What’s the recommended amount of time spent with the gear? What’s the longest session you’ve had with the Virtualizer? Naturally using your own body to play games is a bit more tiring than just using a controller. But, it’s also a lot more fun and action packed than to just sit around moving your thumbs. So there’s no time limit except maybe your stamina and personally, I’ve spent whole afternoons in the Virtualizer playing Battlefield.
How much space is typically needed for the kit? Is it something you’d be able to set up in the bedroom? You roughly need 2.5 metres squared to set up the Virtualizer, so yes: it will fit in most bedrooms. Plus, the Virtualizer is easily storable if you should need the space for something else.

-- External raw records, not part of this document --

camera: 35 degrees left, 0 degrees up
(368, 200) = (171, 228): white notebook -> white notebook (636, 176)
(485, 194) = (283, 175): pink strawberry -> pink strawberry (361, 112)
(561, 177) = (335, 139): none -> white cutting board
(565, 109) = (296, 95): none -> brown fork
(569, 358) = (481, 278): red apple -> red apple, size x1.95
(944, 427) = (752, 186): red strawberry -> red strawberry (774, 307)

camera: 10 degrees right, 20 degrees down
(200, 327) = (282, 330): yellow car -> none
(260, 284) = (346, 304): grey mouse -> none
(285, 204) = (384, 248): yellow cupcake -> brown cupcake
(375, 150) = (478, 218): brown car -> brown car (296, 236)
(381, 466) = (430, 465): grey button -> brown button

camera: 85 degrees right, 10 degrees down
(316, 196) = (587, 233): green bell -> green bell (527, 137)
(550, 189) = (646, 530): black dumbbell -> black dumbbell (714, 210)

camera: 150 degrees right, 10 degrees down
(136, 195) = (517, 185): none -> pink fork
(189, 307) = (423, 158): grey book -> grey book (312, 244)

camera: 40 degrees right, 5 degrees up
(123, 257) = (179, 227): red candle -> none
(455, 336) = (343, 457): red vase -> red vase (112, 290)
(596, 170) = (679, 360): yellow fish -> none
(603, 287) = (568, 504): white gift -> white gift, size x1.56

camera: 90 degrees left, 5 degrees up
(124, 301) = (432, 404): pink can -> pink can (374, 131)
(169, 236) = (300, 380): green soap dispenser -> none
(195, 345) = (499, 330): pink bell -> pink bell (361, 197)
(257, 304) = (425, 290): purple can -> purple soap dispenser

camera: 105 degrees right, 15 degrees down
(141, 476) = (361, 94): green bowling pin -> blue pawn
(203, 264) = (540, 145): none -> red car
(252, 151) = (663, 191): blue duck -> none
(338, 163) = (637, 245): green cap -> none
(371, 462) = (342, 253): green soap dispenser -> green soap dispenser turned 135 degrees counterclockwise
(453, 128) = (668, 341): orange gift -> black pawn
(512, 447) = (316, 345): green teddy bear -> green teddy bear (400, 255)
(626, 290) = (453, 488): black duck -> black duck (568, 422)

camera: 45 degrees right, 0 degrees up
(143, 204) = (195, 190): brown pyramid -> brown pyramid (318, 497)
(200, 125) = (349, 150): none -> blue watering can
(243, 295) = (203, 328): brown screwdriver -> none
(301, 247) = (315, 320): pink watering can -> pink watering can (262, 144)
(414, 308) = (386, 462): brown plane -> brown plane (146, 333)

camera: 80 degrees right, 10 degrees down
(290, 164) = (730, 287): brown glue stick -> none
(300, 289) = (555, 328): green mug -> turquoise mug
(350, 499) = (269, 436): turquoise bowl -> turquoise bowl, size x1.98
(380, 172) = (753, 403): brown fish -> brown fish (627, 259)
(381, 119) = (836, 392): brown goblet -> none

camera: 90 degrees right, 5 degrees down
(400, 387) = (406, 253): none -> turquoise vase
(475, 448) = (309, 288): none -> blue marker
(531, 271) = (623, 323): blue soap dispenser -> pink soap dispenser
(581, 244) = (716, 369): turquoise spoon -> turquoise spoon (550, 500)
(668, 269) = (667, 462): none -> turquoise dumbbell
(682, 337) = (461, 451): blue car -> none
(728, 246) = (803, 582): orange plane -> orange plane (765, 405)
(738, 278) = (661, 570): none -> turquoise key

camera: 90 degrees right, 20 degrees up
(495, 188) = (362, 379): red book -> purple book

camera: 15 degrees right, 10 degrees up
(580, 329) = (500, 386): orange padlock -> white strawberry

Once you’ve tried the Virtualizer chances are the chair that you used to sit on while playing on your computer will become your new clothes hanger!
What are your thoughts and plans for Project Morpheus? Could we see the Virtualizer work with the PS4 eventually? What about Xbox One? Project Morpheus really seems like a great product and we would love to combine it with the Virtualizer one day. Unfortunately it isn’t as easy to offer console support for external devices like it is with PCs because of driver restrictions. But hopefully we’re able to collaborate with developers like Sony and Microsoft in the future to integrate the Virtualizer with recent consoles.
The Cyberith Virtualizer debuts on Kickstarter tomorrow – if the funding goal is met, the first Virtualizers will ship to backers in March next year.